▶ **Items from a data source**
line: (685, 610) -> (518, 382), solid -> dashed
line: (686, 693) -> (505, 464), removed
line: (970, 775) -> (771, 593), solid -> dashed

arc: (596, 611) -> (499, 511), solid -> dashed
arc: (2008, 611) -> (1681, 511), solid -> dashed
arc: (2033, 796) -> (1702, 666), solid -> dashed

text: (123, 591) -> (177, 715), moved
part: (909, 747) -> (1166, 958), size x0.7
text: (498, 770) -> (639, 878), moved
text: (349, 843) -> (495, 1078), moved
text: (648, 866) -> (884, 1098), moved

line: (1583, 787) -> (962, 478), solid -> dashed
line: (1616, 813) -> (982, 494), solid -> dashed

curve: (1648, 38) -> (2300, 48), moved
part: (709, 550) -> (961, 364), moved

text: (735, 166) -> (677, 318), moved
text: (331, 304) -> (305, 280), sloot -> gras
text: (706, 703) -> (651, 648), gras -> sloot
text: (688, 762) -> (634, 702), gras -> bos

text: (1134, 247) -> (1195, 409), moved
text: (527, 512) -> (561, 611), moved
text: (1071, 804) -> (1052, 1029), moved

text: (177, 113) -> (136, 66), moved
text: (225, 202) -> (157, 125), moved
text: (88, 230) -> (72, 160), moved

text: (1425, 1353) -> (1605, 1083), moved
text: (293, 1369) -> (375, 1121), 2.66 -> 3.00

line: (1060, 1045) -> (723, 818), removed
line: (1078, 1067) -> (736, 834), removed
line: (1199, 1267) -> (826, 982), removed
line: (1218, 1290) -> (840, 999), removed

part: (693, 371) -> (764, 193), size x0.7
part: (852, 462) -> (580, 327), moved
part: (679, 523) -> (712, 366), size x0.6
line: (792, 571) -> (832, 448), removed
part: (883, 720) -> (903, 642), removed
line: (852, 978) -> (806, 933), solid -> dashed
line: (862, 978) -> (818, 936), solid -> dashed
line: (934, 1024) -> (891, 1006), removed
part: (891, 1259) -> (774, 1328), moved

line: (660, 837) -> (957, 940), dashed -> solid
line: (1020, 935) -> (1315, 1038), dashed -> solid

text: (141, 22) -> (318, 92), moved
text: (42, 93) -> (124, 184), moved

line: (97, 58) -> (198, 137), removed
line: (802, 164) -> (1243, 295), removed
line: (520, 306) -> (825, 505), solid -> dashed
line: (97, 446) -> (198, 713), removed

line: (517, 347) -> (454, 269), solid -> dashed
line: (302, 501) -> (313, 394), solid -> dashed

▶ **What you need to do**
Each line above must be returned exactly as written.

▶ **Answer space**
line: (685, 610) -> (518, 382), solid -> dashed
line: (686, 693) -> (505, 464), removed
line: (970, 775) -> (771, 593), solid -> dashed

arc: (596, 611) -> (499, 511), solid -> dashed
arc: (2008, 611) -> (1681, 511), solid -> dashed
arc: (2033, 796) -> (1702, 666), solid -> dashed

text: (123, 591) -> (177, 715), moved
part: (909, 747) -> (1166, 958), size x0.7
text: (498, 770) -> (639, 878), moved
text: (349, 843) -> (495, 1078), moved
text: (648, 866) -> (884, 1098), moved

line: (1583, 787) -> (962, 478), solid -> dashed
line: (1616, 813) -> (982, 494), solid -> dashed

curve: (1648, 38) -> (2300, 48), moved
part: (709, 550) -> (961, 364), moved

text: (735, 166) -> (677, 318), moved
text: (331, 304) -> (305, 280), sloot -> gras
text: (706, 703) -> (651, 648), gras -> sloot
text: (688, 762) -> (634, 702), gras -> bos

text: (1134, 247) -> (1195, 409), moved
text: (527, 512) -> (561, 611), moved
text: (1071, 804) -> (1052, 1029), moved

text: (177, 113) -> (136, 66), moved
text: (225, 202) -> (157, 125), moved
text: (88, 230) -> (72, 160), moved

text: (1425, 1353) -> (1605, 1083), moved
text: (293, 1369) -> (375, 1121), 2.66 -> 3.00

line: (1060, 1045) -> (723, 818), removed
line: (1078, 1067) -> (736, 834), removed
line: (1199, 1267) -> (826, 982), removed
line: (1218, 1290) -> (840, 999), removed

part: (693, 371) -> (764, 193), size x0.7
part: (852, 462) -> (580, 327), moved
part: (679, 523) -> (712, 366), size x0.6
line: (792, 571) -> (832, 448), removed
part: (883, 720) -> (903, 642), removed
line: (852, 978) -> (806, 933), solid -> dashed
line: (862, 978) -> (818, 936), solid -> dashed
line: (934, 1024) -> (891, 1006), removed
part: (891, 1259) -> (774, 1328), moved

line: (660, 837) -> (957, 940), dashed -> solid
line: (1020, 935) -> (1315, 1038), dashed -> solid

text: (141, 22) -> (318, 92), moved
text: (42, 93) -> (124, 184), moved

line: (97, 58) -> (198, 137), removed
line: (802, 164) -> (1243, 295), removed
line: (520, 306) -> (825, 505), solid -> dashed
line: (97, 446) -> (198, 713), removed

line: (517, 347) -> (454, 269), solid -> dashed
line: (302, 501) -> (313, 394), solid -> dashed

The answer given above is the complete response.